Unglücklich in der Stadt der Love
Egal, es geht um „Love“. Und darum geht’s in „Love„: Der junge Amerikaner Murphy (Karl Glusman) erwacht am Neujahrstag neben seiner Freundin Omi (Klara Kristin), mit der er ein kleines Kind hat, in seiner Wohnung in Paris. Seinen Gedanken kann man entnehmen, dass er nicht sonderlich happy ist mit seiner Partnerin. Als er seine Mailbox checkt, hört er dort einen Anruf von der Mutter seiner Ex-Freundin Electra (Aomi Muyock), von der er sich vor zwei Jahren getrennt hat. Die Dame ist besorgt, da sie seit langem nichts von ihrer depressiven Tochter gehört hat und befürchtet, diese könnte sich etwas angetan haben.
In Rückblenden erzählt Noé nun die Geschichte von Murphy und Electra: Wie sie sich kennenlernten und ineinander verliebten, wie sie ihre Sexualität auslebten, wie sie ihre junge Nachbarin vernaschten, wie sie in Sexclubs neue Impulse suchten, wie sie sich schließlich immer mehr voneinander entfernten und letztlich tränenreich trennten.

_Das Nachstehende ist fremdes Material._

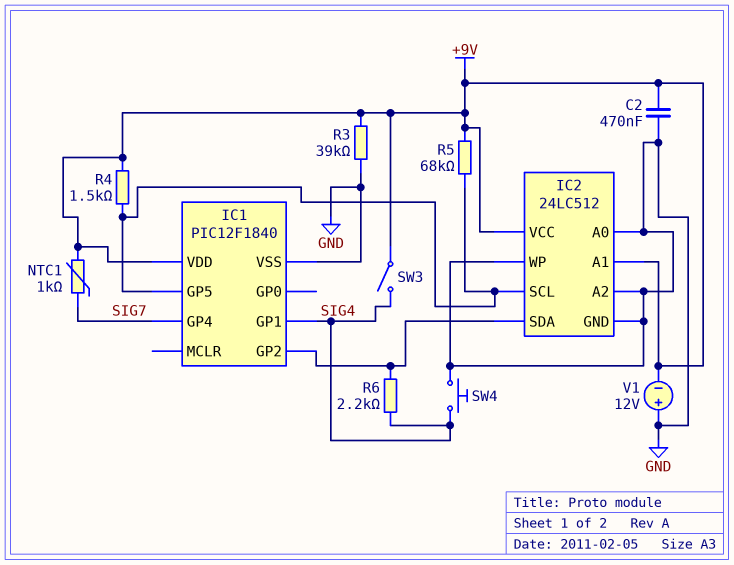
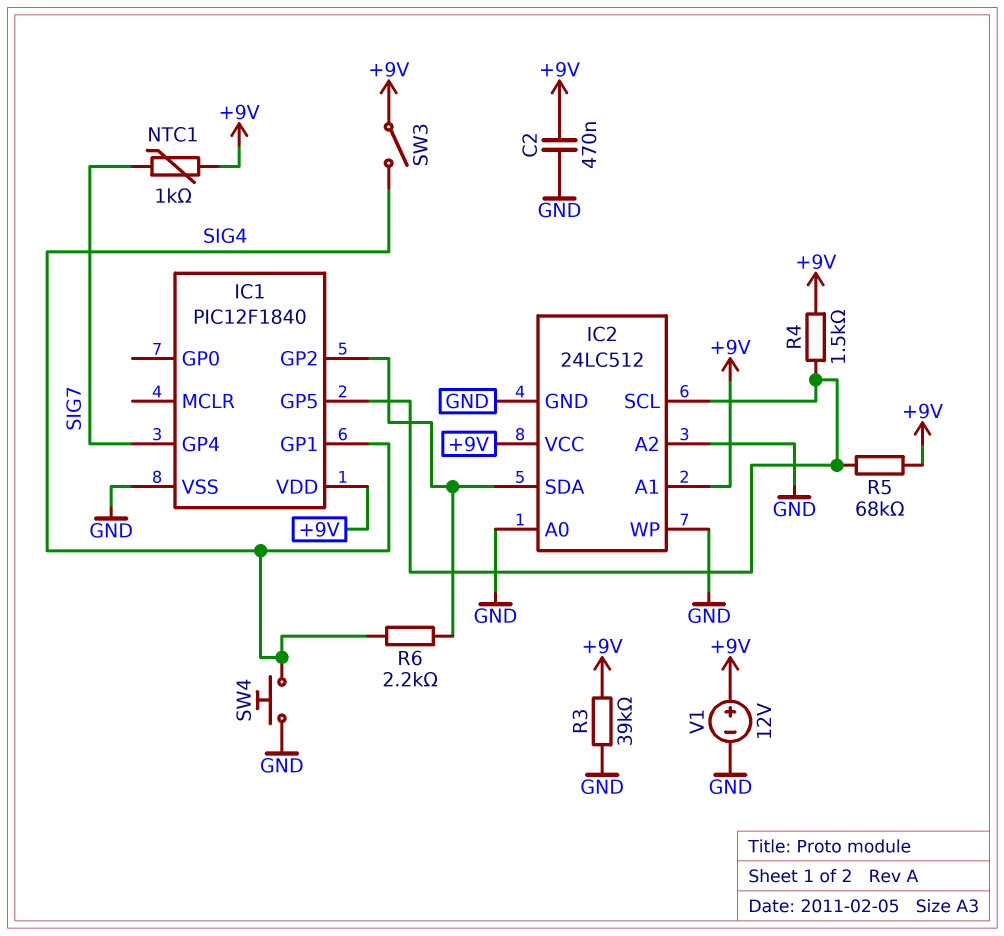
V1: 12V (plus GND, minus +9V) -> 12V (plus +9V, minus GND)

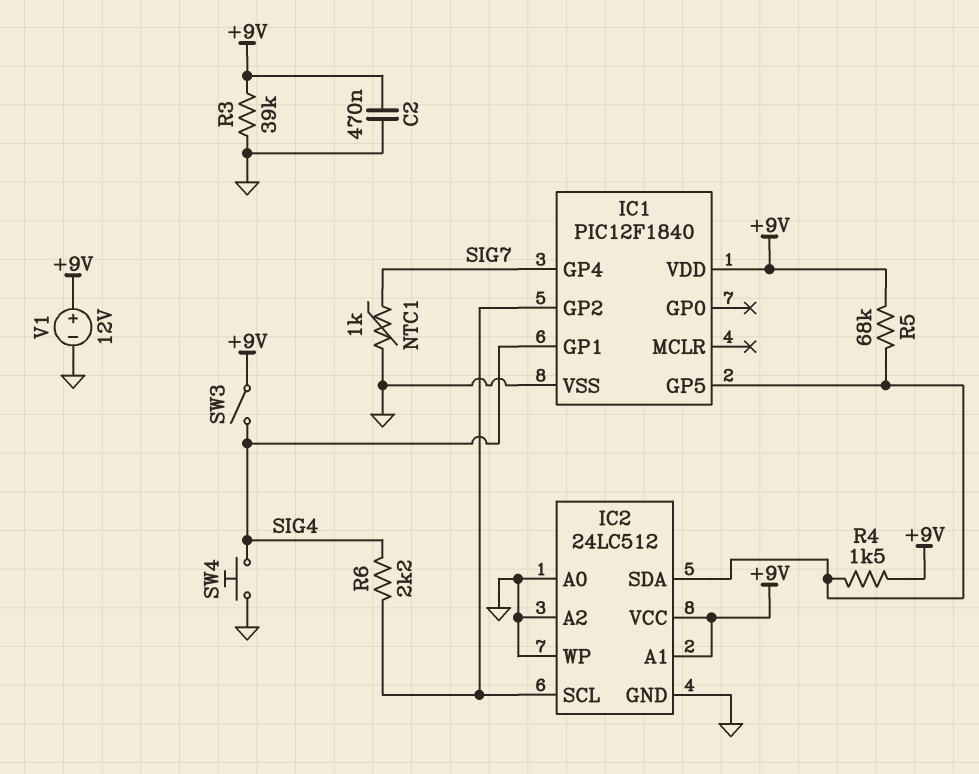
IC2 pin SCL: IC1/GP5 -> IC1/GP2
IC2 pin SDA: IC1/GP2 -> IC1/GP5
NTC1: 1k (+9V, SIG7) -> 1k (GND, SIG7)

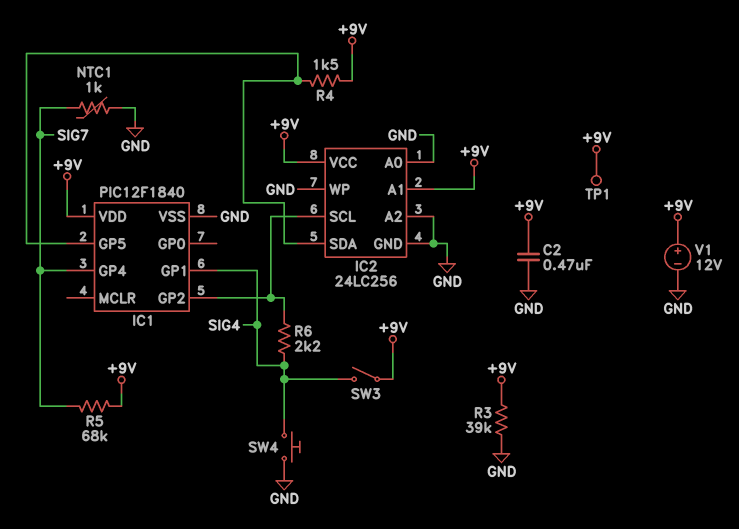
IC2: 24LC512 -> 24LC256
R5: 68k (+9V, IC1/GP5) -> 68k (+9V, SIG7)
TP1: none -> test point (+9V)

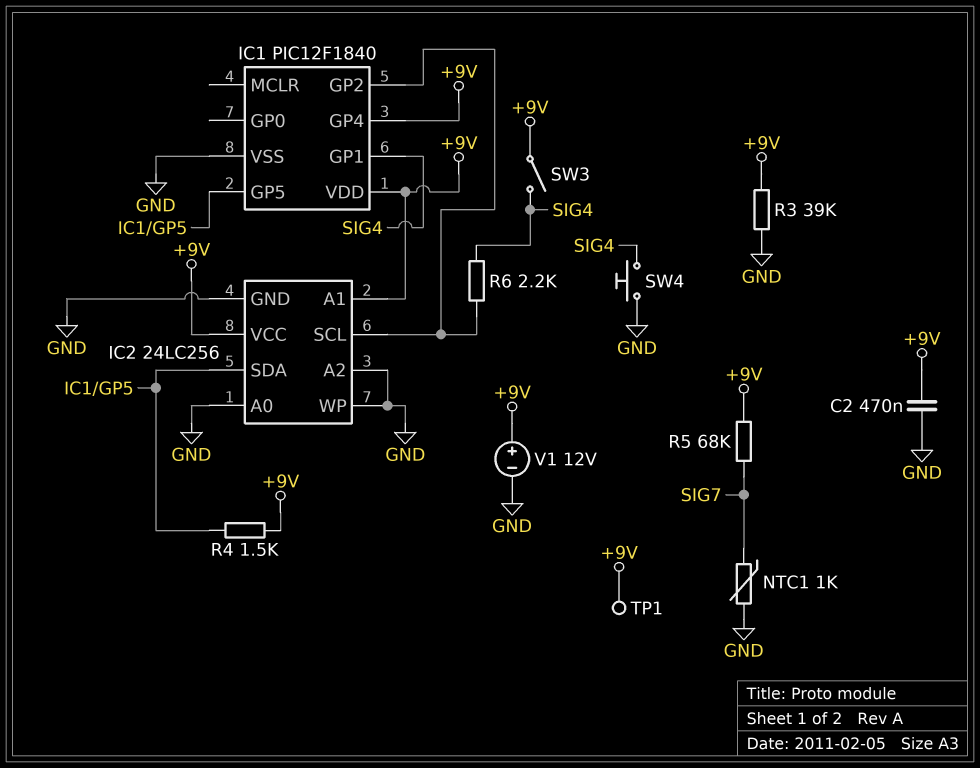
IC1 pin GP4: SIG7 -> +9V

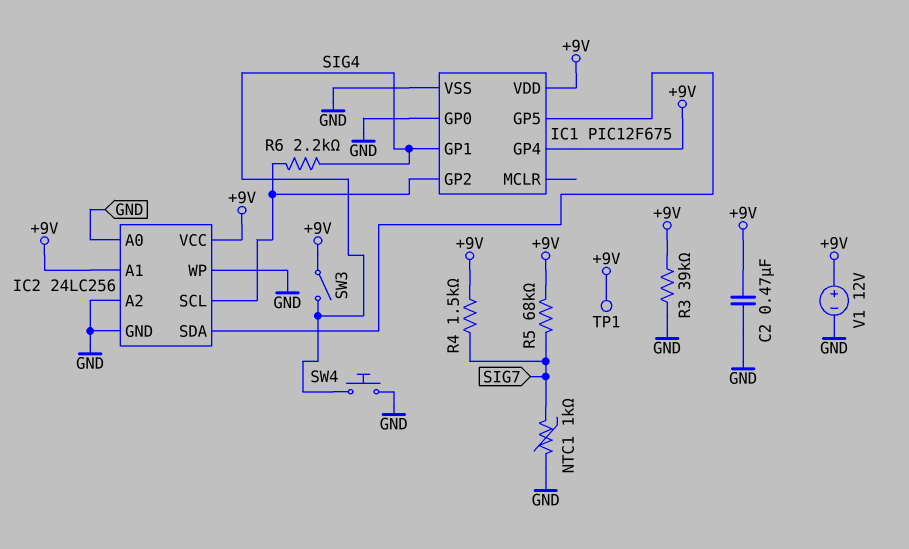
IC1: PIC12F1840 -> PIC12F675
IC1 pin GP0: none -> GND
R4: 1.5k (+9V, IC1/GP5) -> 1.5k (+9V, SIG7)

Die zahlreichen expliziten Sexszenen des Films sind dabei wie gesagt eigentlich nicht voyeuristisch und zurschaustellend (gut, es liegt letztlich immer alles im Auge des Betrachters). Vielmehr transportieren sie wunderbar die knisternde Leidenschaft in dieser Beziehung, die am Anfang wie die einzig wahre Liebe erscheint.

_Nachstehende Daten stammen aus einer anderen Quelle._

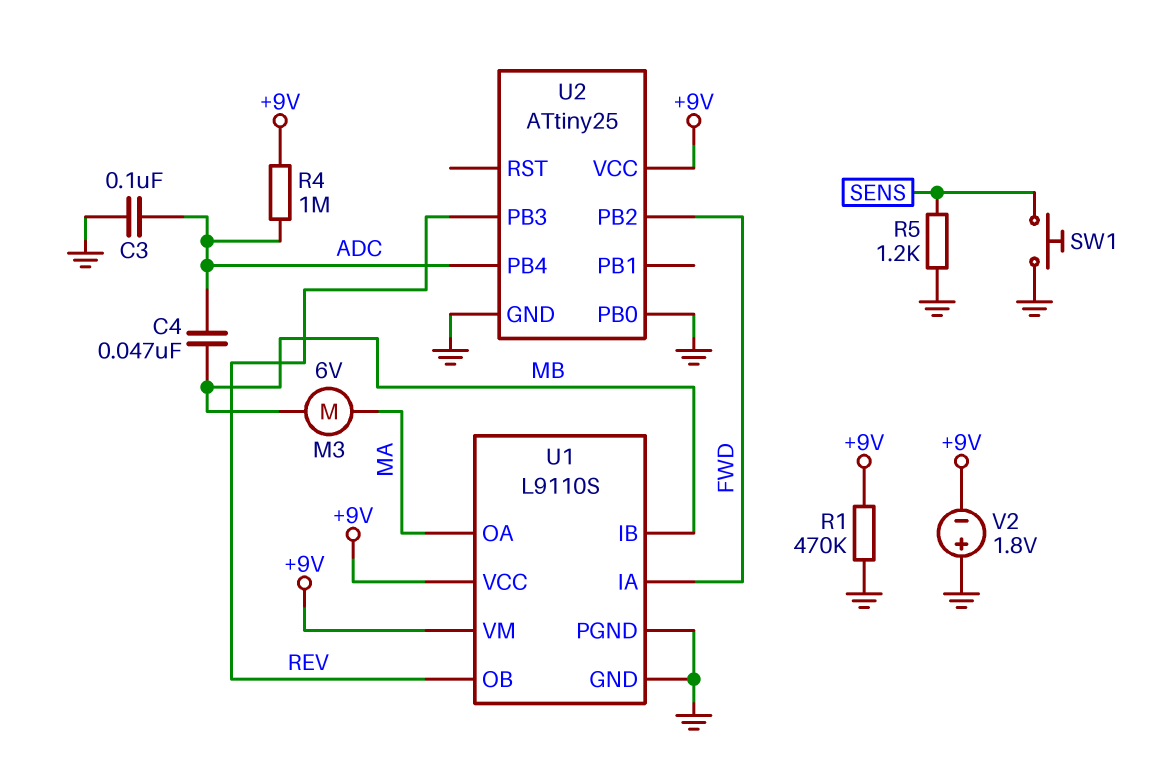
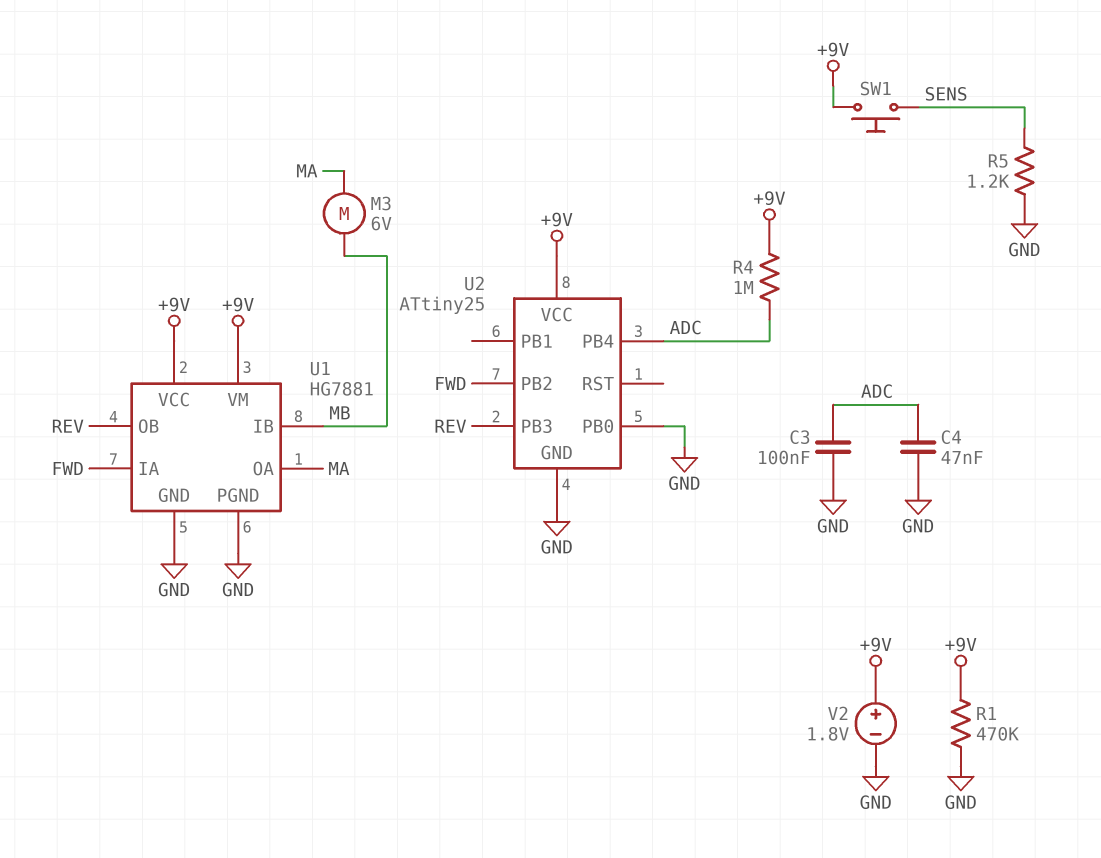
C4: 47nF (ADC, MB) -> 47nF (ADC, GND)
SW1: button (GND, SENS) -> button (+9V, SENS)
U1: L9110S -> HG7881
V2: 1.8V (plus GND, minus +9V) -> 1.8V (plus +9V, minus GND)

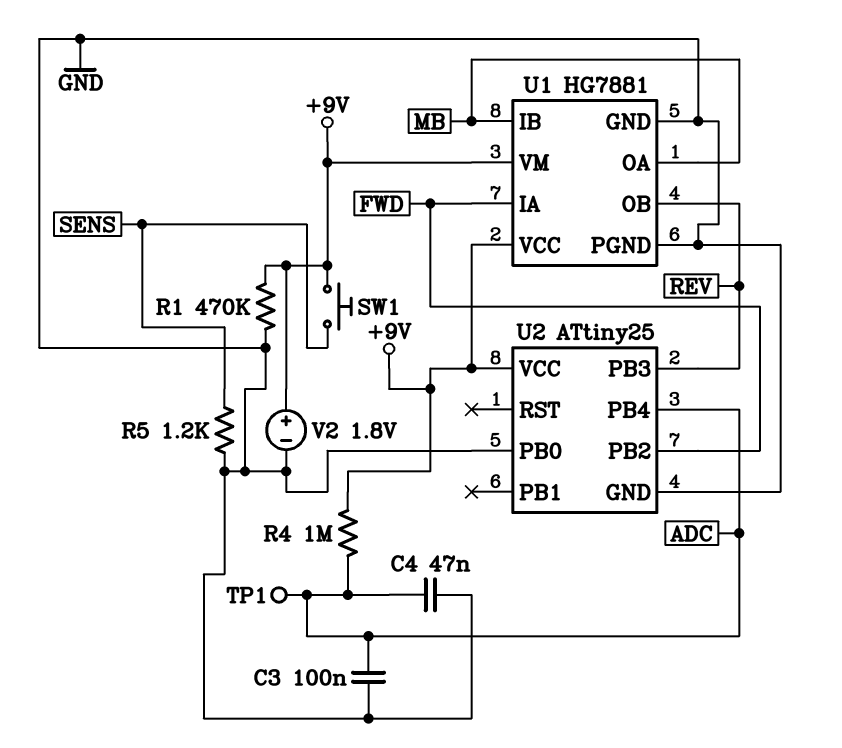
M3: motor 6V (MA, MB) -> none
TP1: none -> test point (ADC)
U1 pin OA: MA -> MB

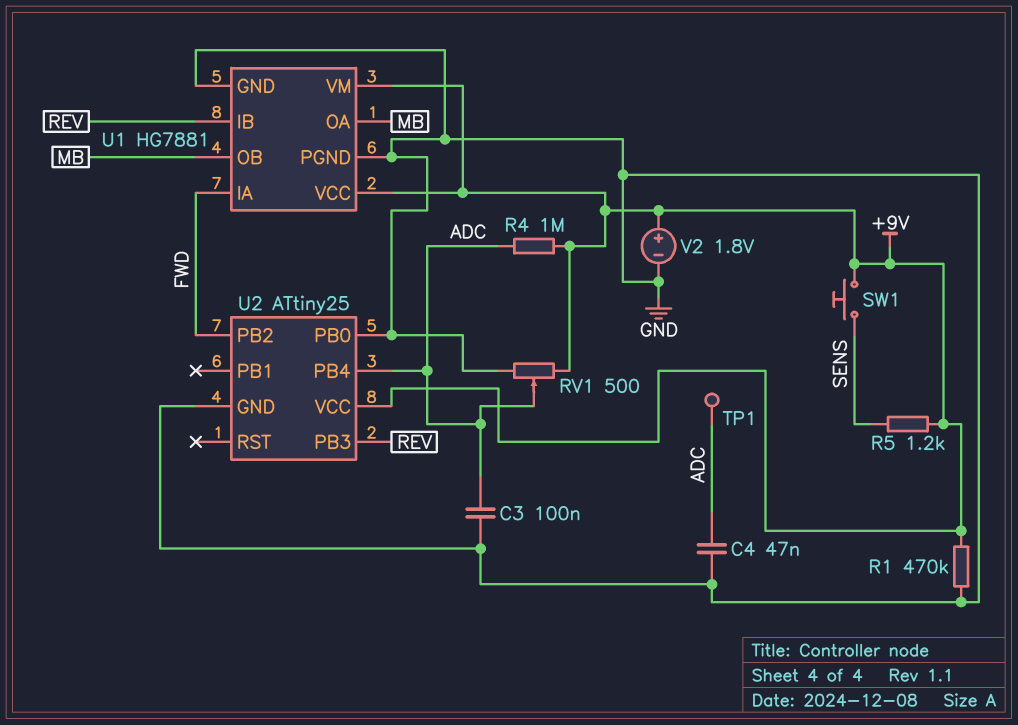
R5: 1.2k (GND, SENS) -> 1.2k (+9V, SENS)
RV1: none -> 500 (+9V, GND, wiper ADC)
U1 pin IB: MB -> REV
U1 pin OB: REV -> MB

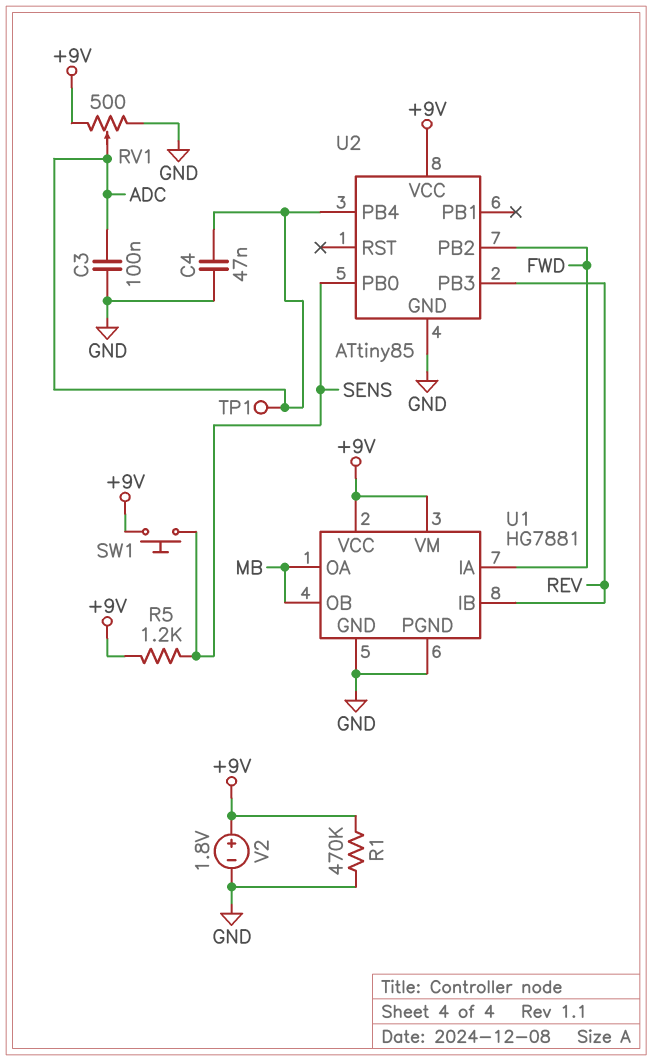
R4: 1M (+9V, ADC) -> none
U2: ATtiny25 -> ATtiny85
U2 pin PB0: GND -> SENS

„Love“ ist fantastisch inszeniert
Die emotional aufwühlende Love Story verstärkt Noé mit fantastischen Bildkompositionen, Kamerafahrten und Farbgebungen, die zusammen ein faszinierendes Filmkaleidoskop formen. Man erkennt klar die Handschrift des Regisseurs, der zuvor schon in „Enter The Void“ eine irre Bilderflut auf den Zuschauer losgelassen hat. Ebenfalls genial: der intensive, hypnotische Score des Films, der das i-Tüpfelchen auf diesem cineastischen Gesamtkunstwerk ist.
Gaspar Noé über „Love“
„Seit Jahren habe ich davon geträumt, einen Film zu machen, dem es gelingt, voll und ganz die Leidenschaft eines verliebten jungen Paares abzubilden, mit all ihrer körperlichen und emotionalen Exzesse. Eine Art Amour fou, wie die Quintessenz des Lebens, das ich und meine Freunde geführt haben. Ein zeitgemäßes Melodrama mit vielen Liebesszenen, das die absolut lächerliche Regel brechen soll, die besagt, dass ein normaler Film keine übermäßig erotischen Szenen enthalten darf – obwohl es doch jeder liebt, Liebe zu machen. Ich will das zeigen, was sich das Kino in den seltensten Fällen traut, ob nun aus kommerziellen oder legalen Bedenken: Ich will die organische Dimension des Verliebtseins auf Film festhalten. An diesem Punkt lässt sich in den meisten Fällen die Essenz der gegenseitigen Anziehungskraft junger Liebender finden. Der Ausgangspunkt für mich war, intensive Leidenschaft auf natürliche Weise zu zeigen – animalisch, verspielt, lustvoll, traurig. Anders als bei meinen anderen Filmen sollte es hier um nichts anderes gehen als sentimentale Gewalt und die Ekstase der Liebe.“
Kombiniere: Wer einen unglaublich intensiven Liebesfilm sehen will, kein Problem mit Nacktheit hat (man sieht da ja jetzt auch keine ineinandergleitenden Geschlechtsteile in Nahaufnahme) und FSK18 darf, der sollte sich „Love“ dringend anschauen. Mich hat er jedenfalls echt beeindruckt.